TUTTI TRANNE CHE LA LEGA Dunque, porte aperte a tutti adesso, ripetono molti grillini in assemblea, tranne che alla Lega. E pazienza se tra i tutti spicca il nome di Matteo Renzi, il nemico di sempre. «La legislatura durerà cinque anni», sottolinea D’Incà, sconfessando nei fatti lo stesso capo politico che poco prima aveva annunciato: «Mai un governo con Renzi, Boschi, Lotti».

Eppure nelle ore frenetiche della rottura con Salvini erano stati proprio i renziani a avvicinare i parlamentari del Movimento terrorizzati da un ritorno alle urne per rassicurarli sul possibile “ribaltone”. Di Maio, che fino all’ultimo sperava in un ripensamento leghista per non dover rinnegare la linea politica imposta al suo partito nell’ultimo anno e mezzo, questo lo sa bene e prova a salvare il salvabile, per non essere scavalcato dall’ala sinistra del Movimento, capitanata da Roberto Fico.

Se governo col Pd deve essere, che a trattare sia Nicola Zingaretti e non l’ex premier accusato fino a pochi giorni fa dal M5S delle peggiori nefandezze, è il ragionamento del vice premier. Ma i margini di manovra di questa pazza crisi agostana sono strettissimi anche per Di Maio, leader dimezzato nei sondaggi e nel consenso interno. Più d’un eletto grillino, infatti, adesso si aspetta un passo di lato del capo politico, ritenuto responsabile della disastrosa stagione giallo- verde.

DI MAIO INVOCA MATTARELLA «Ho visto che alcuni stanno già facendo proposte a mezzo stampa su aperture ad altre forze politiche. Secondo me è profondamente sbagliato», prova a dettare ancora la linea il vice premier. «Noi dobbiamo affidarci al presidente della Repubblica e al percorso istituzionale che vorrà delineare» .

E mentre il Colle osserva le mosse dei partiti, nei corridoi dei Palazzi romani impazza già il toto nomi sui futuri membri del governo. A partire dal presidente del Consiglio. Se l’ipotesi Conte- bis naufragasse, il nome di Roberto Fico resta il più quotato. La presidenza della Camera, a questo punto, passerebbe al Pd. E Dario Franceschini partirebbe dalla pole position. L’attuale premier potrebbe invece trasferirsi alla Farnesina, visti i rapporti internazionali già coltivati nell’ultimo anno a Palazzo Chigi.

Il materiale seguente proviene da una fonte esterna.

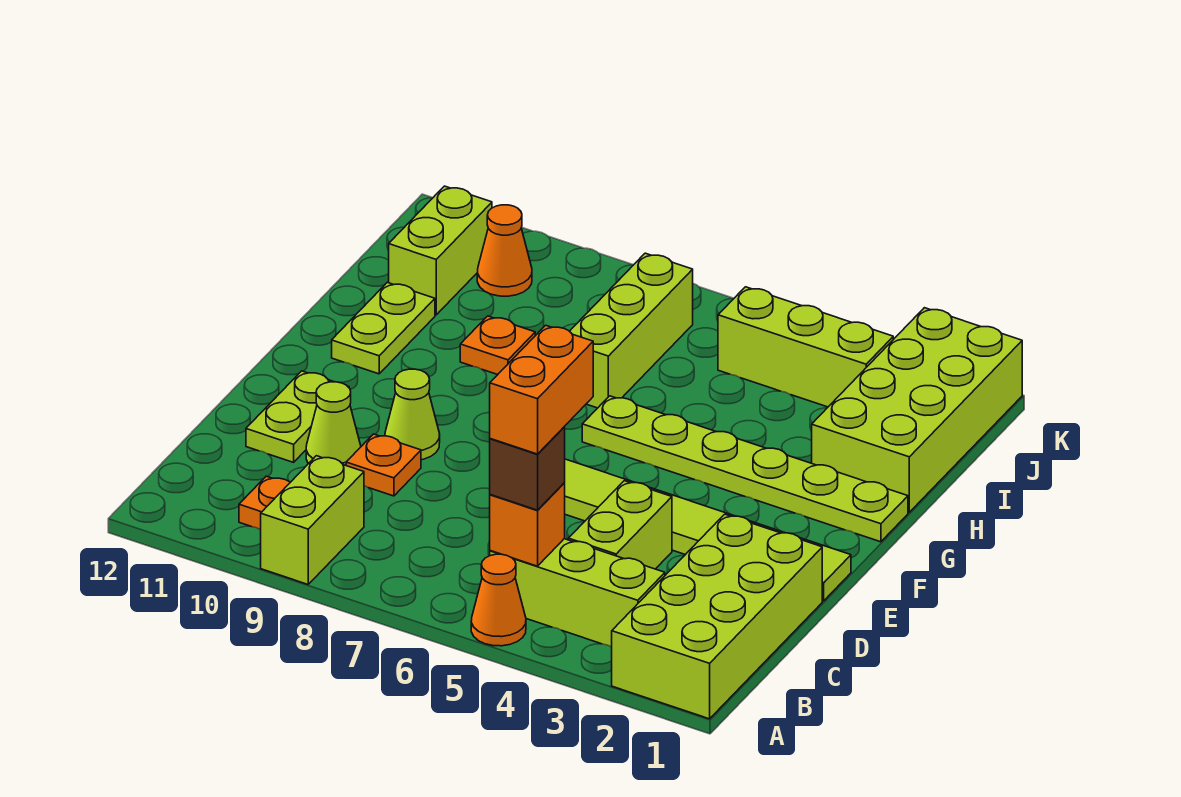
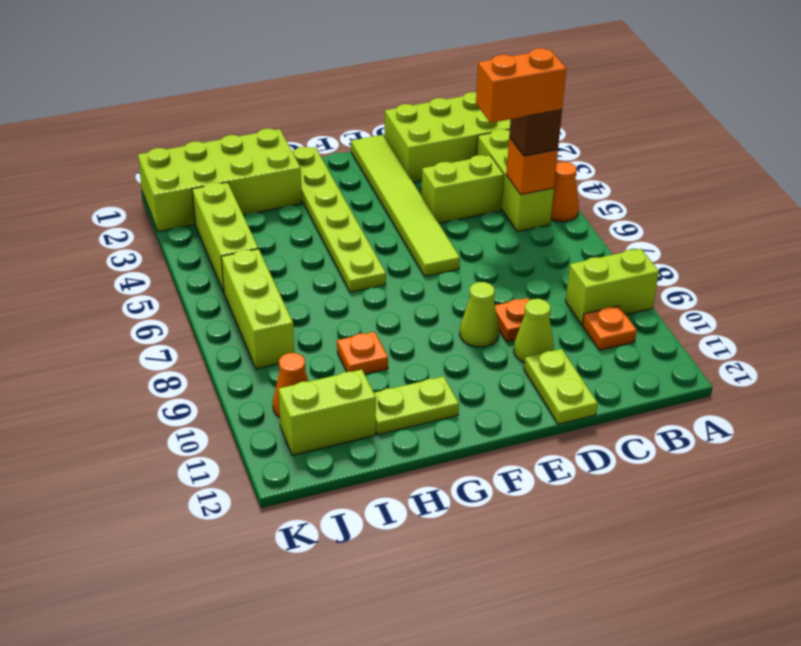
lime plate D11:E11 level 1 -> lime plate D11:D12 level 1
lime brick H7:J7 level 1 -> lime brick J6:J8 level 1

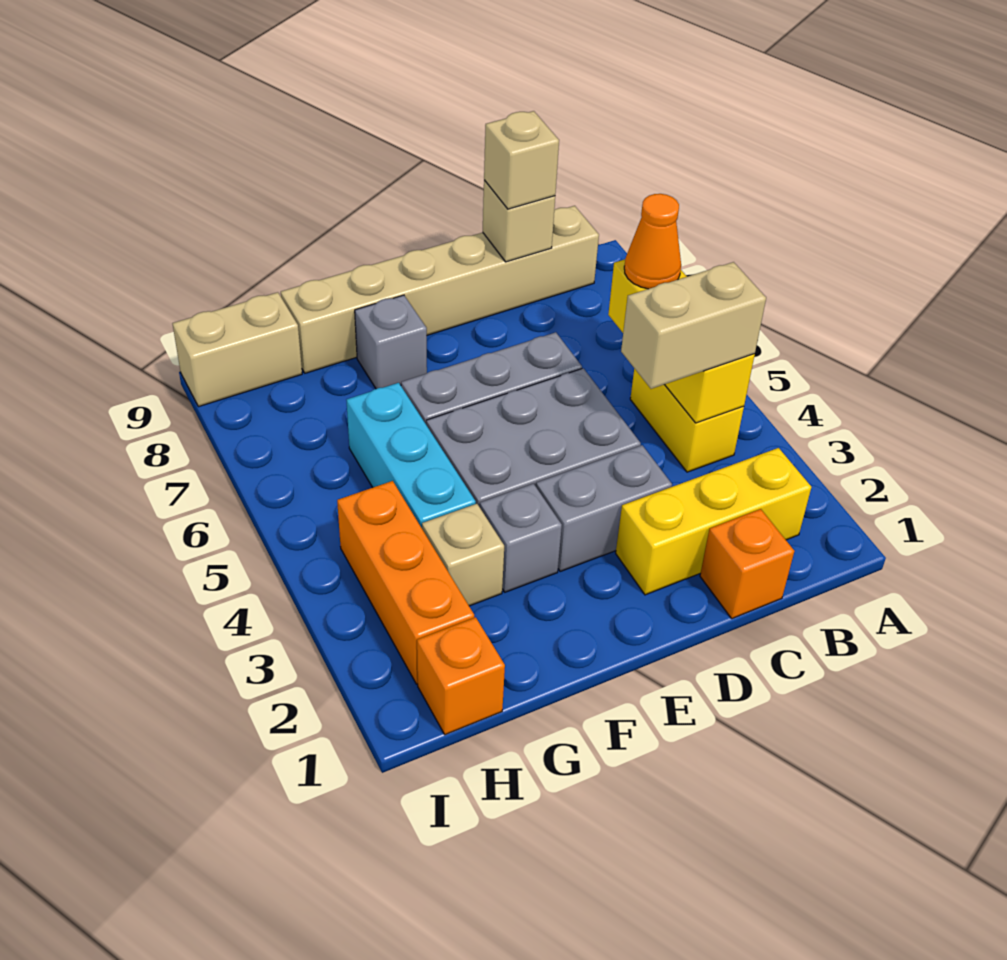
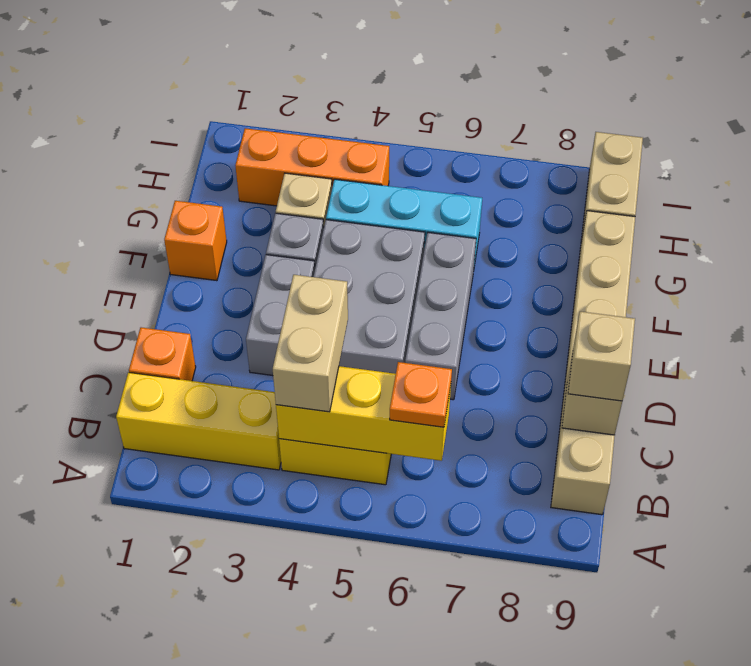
yellow brick B2:D2 level 1 -> yellow brick B1:B3 level 1
orange cone B6 level 3 -> orange plate B6 level 3
grey brick F8 level 1 -> none
orange brick H1 level 1 -> orange brick F1 level 1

A ballare però sarebbero anche le tre poltrone del capo politico M5S, attualmente vice premier, ministro del Lavoro e dello Sviluppo economico. I dem potrebbero chiedere lo scalpo di Di Maio come condizione per far nascere il nuovo esecutivo. Sempre che le litri tra Renzi e Zingaretti non facciano saltare tutto all’ultimo minuto.